The schema layer for mage notes. This is the shared reference for humans and AI agents writing into a mage knowledge base. mage stores durable, git-backed markdown notes — distilled insight, procedure, and pointers to canonical sources — navigable as an Obsidian graph and usable by any coding agent.

Guiding rule: every field is optional. A note is valid as plain markdown with no frontmatter at all (graceful degradation). The conventions below make a note richer — better indexed, better linked, better grouped — but mage never rejects a note for omitting them.

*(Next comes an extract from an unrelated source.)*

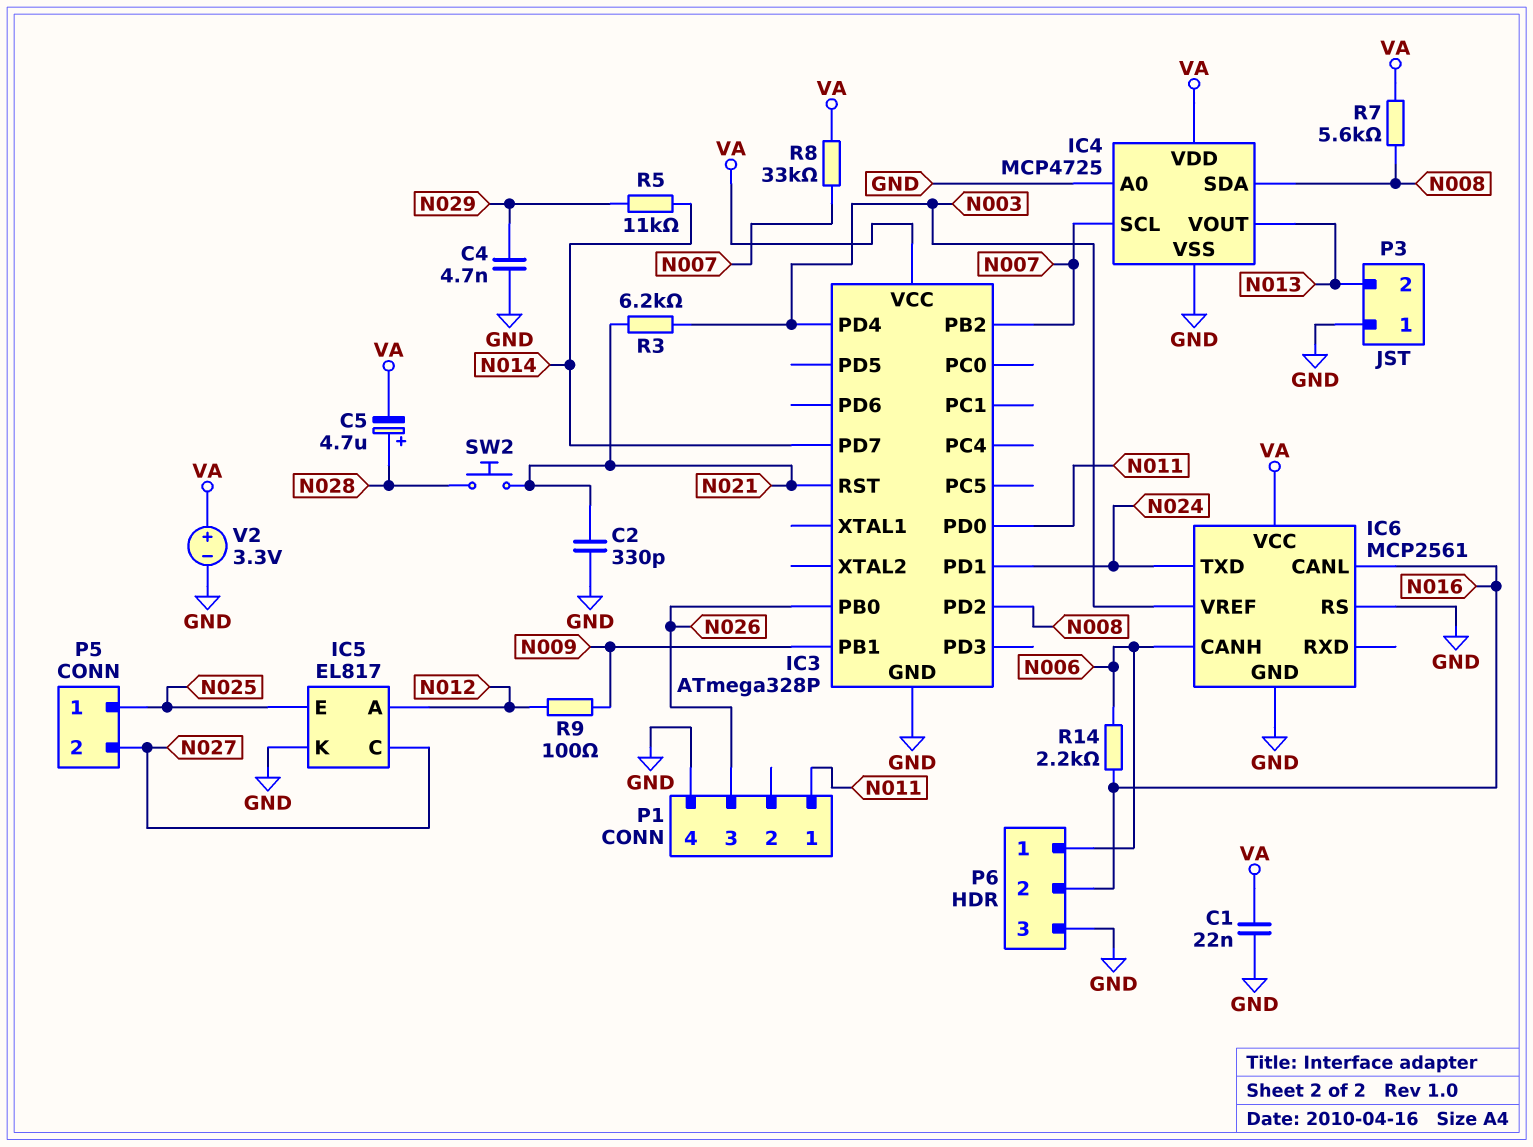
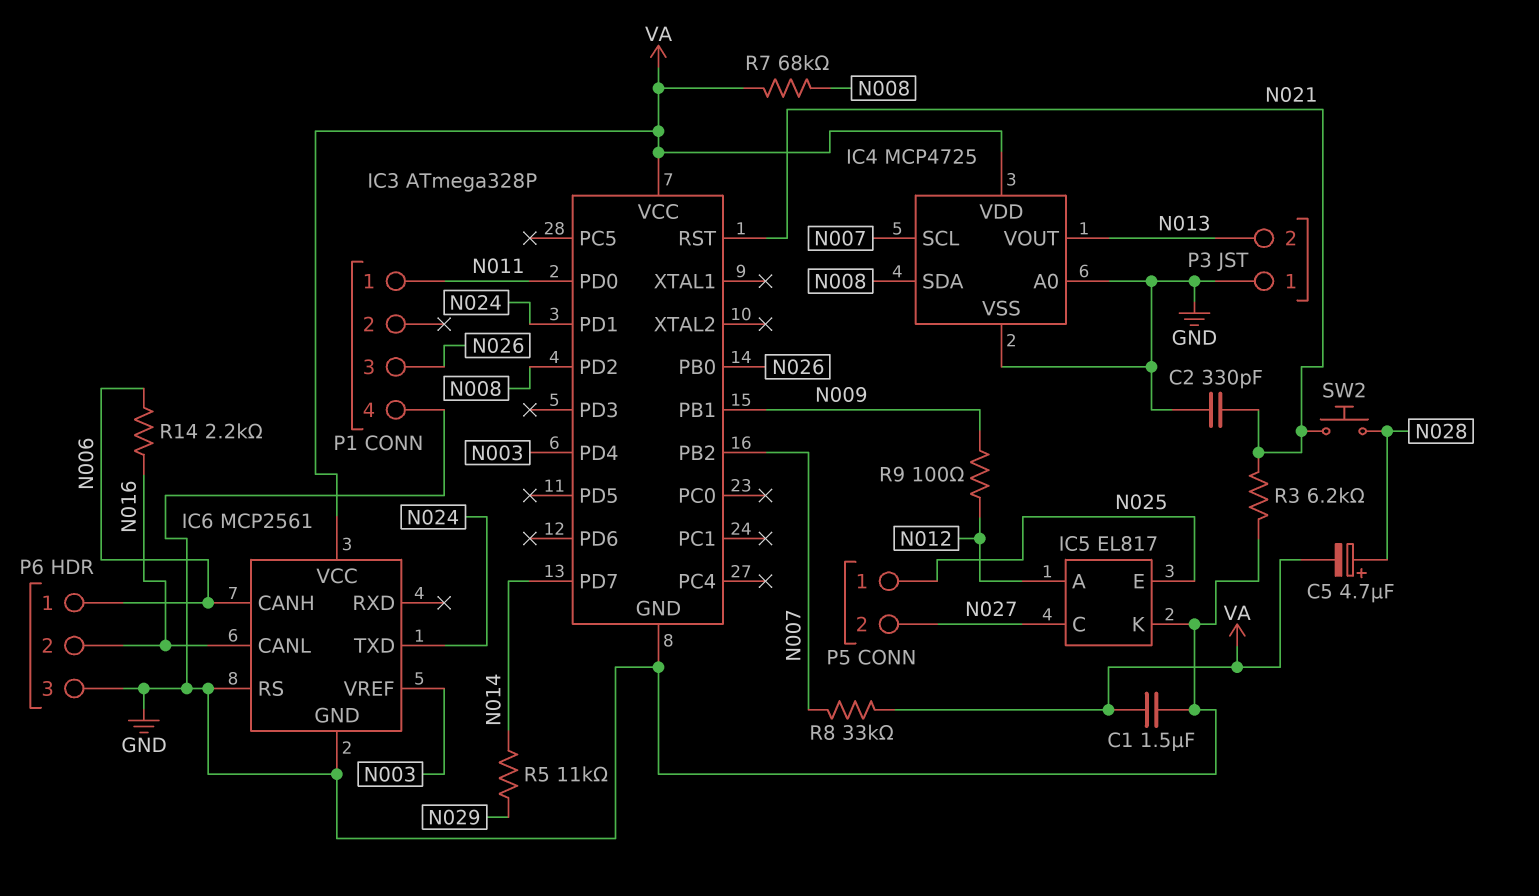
C1: 22nF (GND, VA) -> 1.5uF (GND, VA)
C4: 4.7nF (GND, N029) -> none
R3: 6.2k (N003, N021) -> 6.2k (GND, N021)
R7: 5.6k (N008, VA) -> 68k (N008, VA)
V2: 3.3V (plus VA, minus GND) -> none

1. Note frontmatter schema

Optional YAML frontmatter at the top of any .md note. Unknown keys are preserved verbatim across read/write, so you can add your own.

---
type: gotcha                       # open vocab; default "note" (see §6)
tags: [billing/payments]           # #wing/room scoping, stored WITHOUT the '#'
created: 2026-06-01                # ISO date
updated: 2026-06-01                # ISO date
last_reviewed: 2026-06-01          # cheap staleness signal
status: active                     # active | stale-suspect | superseded | archived
provenance:                        # where this note was distilled from
  repo: my-api
  commit: 0ad0e99
  work: stripe-webhook-retries     # the work/<slug> this came from
sources:                           # POINTERS to canonical sources — never copies
  - https://stripe.com/docs/webhooks#retry-logic
  - JIRA-4821
  - src/billing/webhook.ts:142
keywords: [webhook, idempotency, retry, stripe]   # optional; index falls back to title+headers+tags
---
Field Type Purpose
type string Note category from the open vocabulary (§6). Default note. Never enforced.
tags string[] wing/room scoping (§4). Stored without leading #. First tag drives wing/room derivation.
created / updated ISO date Lifecycle timestamps.
last_reviewed ISO date When a human/agent last confirmed the note still holds. Drives staleness review.
status enum active (default if absent), stale-suspect, superseded, archived.
provenance object { repo, commit, work } — the context this note was distilled from, for re-verification.
sources string[] Pointers to canonical sources: url, ticket, or file:line. The heart of capture-by-pointer (§5).
keywords string[] Optional search hints. When present, used verbatim by the index; otherwise the index derives keywords from title + headers + tag rooms.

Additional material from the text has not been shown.